Facebook’s apparent lack of full transparency with users – particularly in the context of ‘research’ efforts – has been a source of frustration for me. As you recall, I wrote the Federal Trade Commission in 2014 in the wake of revelations that Facebook had undertaken a behavioral experiment on hundreds of thousands of users, without obtaining their informed consent. In submitted questions to your Chief Operating Officer, Sheryl Sandberg, I once again raised these concerns, asking if Facebook provided for “individualized, informed consent” in all research projects with human subjects – and whether users had the ability to opt out of such research. In response, we learned that Facebook does not rely on individualized, informed consent (noting that users consent under the terms of the general Data Policy) and that users have no opportunity to opt out of being enrolled in research studies of their activity. In large part for this reason, I am working on legislation to require individualized, informed consent in all instances of behavioral and market research conducted by large platforms on users. 
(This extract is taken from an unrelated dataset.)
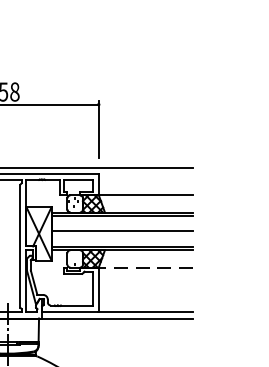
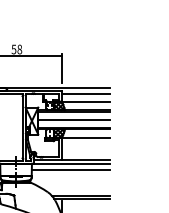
line: (145, 181) -> (85, 94), added
line: (145, 268) -> (85, 138), dashed -> solid
line: (115, 331) -> (70, 170), added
Fair, robust competition serves as an impetus for innovation, product differentiation, and wider consumer choice. For these reasons, I request that you respond to the following questions: 

1. Do you think any user reasonably understood that they were giving Facebook root device access through the enterprise certificate? What specific steps did you take to ensure that users were properly informed of this access? 

2. Do you think any user reasonably understood that Facebook was using this data for commercial purposes, including to track competitors?

3. Will you release all participants from the confidentiality agreements Facebook made them sign?

4. As you know, I have begun working on legislation that would require large platforms such as Facebook to provide users, on a continual basis, with an estimate of the overall value of their data to the service provider. In this instance, Facebook seems to have developed valuations for at least some uses of the data that was collected (such as market research). This further emphasizes the need for users to understand fully what data is collected by Facebook, the full range of ways in which it is used, and how much it is worth to the company. Will you commit to supporting this legislation and exploring methods for valuing user data holistically?

5. Will you commit to supporting legislation requiring individualized, informed consent in all instances of behavioral and market research conducted by large platforms on users?

I look forward to receiving your responses within the next two weeks. If you should have any questions or concerns, please contact my office at 202-224-2023.